WASHINGTON -- There are packing boxes now in her spacious Treasury Department office overlooking the White House, and there will soon be a new treasury secretary overseeing gun issues and, with a new administration, probably a new gun-control policy. 

But as she gets ready to leave her obscure job as senior adviser for firearms policy coordination to the under secretary of the treasury for enforcement, Susan Ginsburg can take satisfaction that she has presided over what some law- enforcement officials and academic specialists call one of the most important accomplishments of the Clinton administration. With no public recognition, she has helped transform the understanding of how criminals and juveniles get guns, an achievement that has provided new ways to crack down on the illegal firearms market. 

Susan Ginsburg
Susan Ginsburg - USDT 

Before Ms. Ginsburg, it was widely believed
that little could be done to prevent criminals
from getting guns. There were roughly 200
million firearms in America, and the thinking
was that criminals simply stole their weapons
from that huge supply. 

But Ms. Ginsburg helped arrange for the
Bureau of Alcohol, Tobacco and Firearms to
undertake widespread tracing of guns used
in crime, and as a result it is now known that
most criminals buy their firearms from
licensed dealers, gun traffickers or straw purchasers. That in turn has led
police agencies across the nation to make targets of corrupt dealers and illicit
traffickers for the first time. 

"To put what she did in perspective, it's like saying that up till five years ago, nobody had been doing any drug enforcement," said David Kennedy, a senior researcher at the John F Kennedy School of Government, at Harvard. 

Philip J. Cook, a professor of public policy at Duke, turns to the Bible for a comparison. "Susan reminds me of the story of the miracle of the loaves and fishes," he said. "She may not have had a staff," he said, and she worked under the shadow of the National Rifle Association and its allies in Congress, but she essentially created a new federal policy out of little more than  some abstruse academic thinking. "She has really been one of my heroes." 

At least as remarkable, in contemporary Washington, Ms. Ginsburg has never been quoted by name in a newspaper or appeared on television. Her anonymity is such that when asked his reaction to her work, even Bill Powers, the chief spokesman for the N.R.A., said he had never heard of her.  

That is precisely how Ms. Ginsburg, wary of gun-control politics and modest as well, has wanted it. "I've been very disciplined about not seeking publicity," she said. Even when she knew this profile of her was being written, she insisted in a cascade of messages that the real credit should go to Treasury Secretary Lawrence H. Summers, people at the firearms bureau and the academic researchers who first suggested to her the possibilities of gun tracing. 

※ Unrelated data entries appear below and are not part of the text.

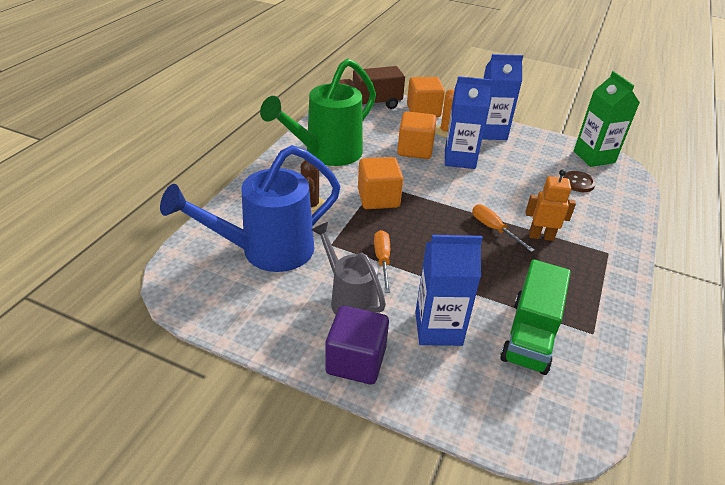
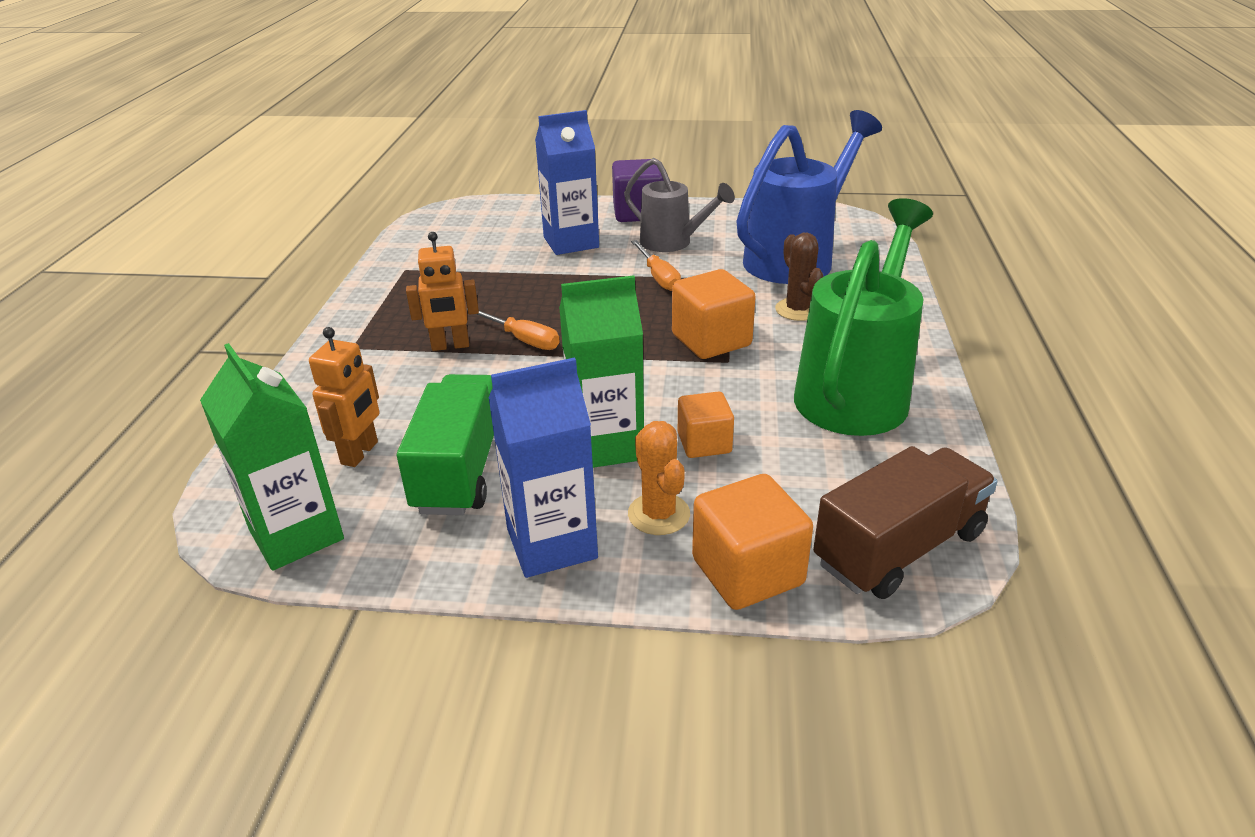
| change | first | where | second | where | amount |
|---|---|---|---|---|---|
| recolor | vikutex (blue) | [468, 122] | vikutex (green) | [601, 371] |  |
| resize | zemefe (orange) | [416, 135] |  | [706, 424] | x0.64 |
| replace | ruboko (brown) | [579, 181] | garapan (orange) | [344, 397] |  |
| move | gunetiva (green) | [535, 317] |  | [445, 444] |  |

MS. GINSBURG, 47 and divorced, says she does not know where she will be working next. She likes to garden, read and run marathons. But her idea of a good weekend has been to spend hours preparing a report on tracing crime guns. 

She was born in Washington and is a graduate of Bryn Mawr and the University of Pennsylvania Law School. She feels a need, she says, to serve "the public good," an inclination she admits can lead to being labeled "naïve or disingenuous today." 

She inherited this, she said, from her father, David Ginsburg, who as a young lawyer from Huntington, W.Va., went to work for the New Deal administration of President Franklin D. Roosevelt and became a clerk for a Supreme Court justice, William O. Douglas. Mr. Ginsburg was a co-founder of Americans for Democratic Action and the author of the Kerner Commission report on civil disorders, which warned that the United States was in danger of becoming two nations — one black, one white. 

Ms. Ginsburg had no special interest in gun control when in 1995, as an official at the Treasury Department, the firearms bureau's parent, she was invited to an academic conference in Santa Fe, N.M., on youth violence.  

It was there that scholars like Mr. Kennedy and Professor Cook explained to her their new findings suggesting that criminals were buying their guns, directly or indirectly, from licensed dealers, rather than stealing them. 

"I became an accidental convert," Ms. Ginsburg said. "It was my job to translate their ideas into policy," some of which she did in telephone calls with them lasting up to 10 hours, without an interruption for a meal. 

Ms. Ginsburg then put the resources of the firearms bureau to work, greatly increasing the number of crime guns it traced. By now, the agency has recruited 50 cities and 6 states to trace all guns they recover in crimes.  

The research has produced some crucial findings. For example, it has shown that only a small fraction of dealers, 1.2 percent of the total, accounted for more than half of crime guns traced in 1998. At the same time, it has underscored the scholars' initial discovery that criminals and juveniles want only certain guns: high-powered semiautomatic handguns of a kind widely available only in the last few years. 

Contrary to the experience of earlier years, when the N.R.A.'s supporters in Congress kept the firearms agency's budget small, Ms. Ginsburg came up with a way to diffuse Congressional opposition. By focusing on criminal conduct by scofflaw dealers and criminals' acquisition of guns, she found a middle ground between gun-control advocates and the rifle association that has broad political appeal. 

The result, she said, is that in the budget passed by Congress last week, there is money to hire 500 new ATF agents. That will be the first real expansion in agent staffing since the bureau was created nearly three decades ago.